What does the video say about one week of sleep restricted to 5 hours reduced testosterone?

One week of sleep restricted to 5 hours reduced testosterone by 10 to 15 percent in young men per Leproult and Van Cauter (2011, JAMA). Sleep has more documented hormonal impact than pre-workout sexual activity.

What does the video say about the 5 to 8 rep range training-to-failure advice?

The 5 to 8 rep range training-to-failure advice is legitimate. Schoenfeld et al. (2017) confirmed moderate rep ranges with sufficient effort drive comparable hypertrophy to higher rep protocols.

What does the video say about morton et al. (2018, british journal of sports medicine) identified?

Morton et al. (2018, British Journal of Sports Medicine) identified roughly 1.6 grams of protein per kilogram of body weight daily as a primary driver of lean mass, supporting the high-quality protein recommendation.

What does the video say about clinically low testosterone, confirmed by blood work,?

Clinically low testosterone, confirmed by blood work, is a legitimate medical issue addressed by regulated TRT. It is not comparable to the transient hormonal fluctuations from normal sexual activity.

Sources & references

Citations extracted from our medical team's review. Click any citation to search PubMed.

Educational use only. This fact-check is editorial content for general information. Nothing here is medical advice.

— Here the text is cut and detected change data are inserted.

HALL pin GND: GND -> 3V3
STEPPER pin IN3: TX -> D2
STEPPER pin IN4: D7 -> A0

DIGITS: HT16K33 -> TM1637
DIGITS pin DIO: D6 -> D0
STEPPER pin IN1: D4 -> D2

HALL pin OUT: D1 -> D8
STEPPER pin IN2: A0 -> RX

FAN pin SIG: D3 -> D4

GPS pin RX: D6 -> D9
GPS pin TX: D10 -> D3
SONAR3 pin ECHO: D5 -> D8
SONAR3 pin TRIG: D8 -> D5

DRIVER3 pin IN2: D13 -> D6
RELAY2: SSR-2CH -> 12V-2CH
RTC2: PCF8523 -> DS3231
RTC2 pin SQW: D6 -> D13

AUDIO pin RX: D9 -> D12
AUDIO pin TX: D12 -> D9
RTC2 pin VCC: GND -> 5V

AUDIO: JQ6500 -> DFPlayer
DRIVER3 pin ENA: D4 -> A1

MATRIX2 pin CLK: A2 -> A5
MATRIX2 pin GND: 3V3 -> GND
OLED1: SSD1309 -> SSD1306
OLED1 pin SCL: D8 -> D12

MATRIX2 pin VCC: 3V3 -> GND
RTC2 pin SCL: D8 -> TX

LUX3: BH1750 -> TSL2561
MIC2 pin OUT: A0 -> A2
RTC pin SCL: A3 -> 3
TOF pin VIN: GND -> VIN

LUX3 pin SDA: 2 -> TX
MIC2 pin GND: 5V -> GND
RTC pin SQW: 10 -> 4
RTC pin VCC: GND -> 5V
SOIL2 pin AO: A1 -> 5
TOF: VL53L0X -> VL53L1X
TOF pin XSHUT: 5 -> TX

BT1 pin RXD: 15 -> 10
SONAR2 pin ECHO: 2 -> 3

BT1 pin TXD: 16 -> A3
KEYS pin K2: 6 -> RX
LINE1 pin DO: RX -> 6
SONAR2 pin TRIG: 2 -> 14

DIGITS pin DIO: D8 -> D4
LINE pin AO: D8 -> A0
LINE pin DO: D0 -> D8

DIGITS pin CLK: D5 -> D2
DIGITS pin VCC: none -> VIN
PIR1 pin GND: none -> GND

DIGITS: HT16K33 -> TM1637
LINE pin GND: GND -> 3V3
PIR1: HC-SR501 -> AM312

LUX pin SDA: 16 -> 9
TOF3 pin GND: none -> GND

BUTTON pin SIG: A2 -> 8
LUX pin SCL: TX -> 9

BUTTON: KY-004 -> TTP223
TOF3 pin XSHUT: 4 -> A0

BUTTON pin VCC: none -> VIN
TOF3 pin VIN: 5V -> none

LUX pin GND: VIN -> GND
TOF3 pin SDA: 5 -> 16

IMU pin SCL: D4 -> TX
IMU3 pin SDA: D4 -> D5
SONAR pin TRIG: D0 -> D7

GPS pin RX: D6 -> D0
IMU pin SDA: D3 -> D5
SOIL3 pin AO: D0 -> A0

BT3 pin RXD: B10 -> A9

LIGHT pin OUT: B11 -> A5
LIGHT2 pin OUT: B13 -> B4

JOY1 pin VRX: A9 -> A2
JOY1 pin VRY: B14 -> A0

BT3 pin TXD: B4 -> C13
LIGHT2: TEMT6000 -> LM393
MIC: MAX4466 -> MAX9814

Talk to a licensed provider about your specific situation before starting, stopping, or changing any supplement, peptide, or medication regimen.

Read More on This Topic

Our written guides go deeper with dosing details, comparison tables, and medical-team reviewed protocols.

Not medical advice. This video was made by Akash Salvatore, not by FormBlends. Our write-up above is an editorial review, not a medical recommendation. Talk to your doctor before making any decisions about medications or treatments.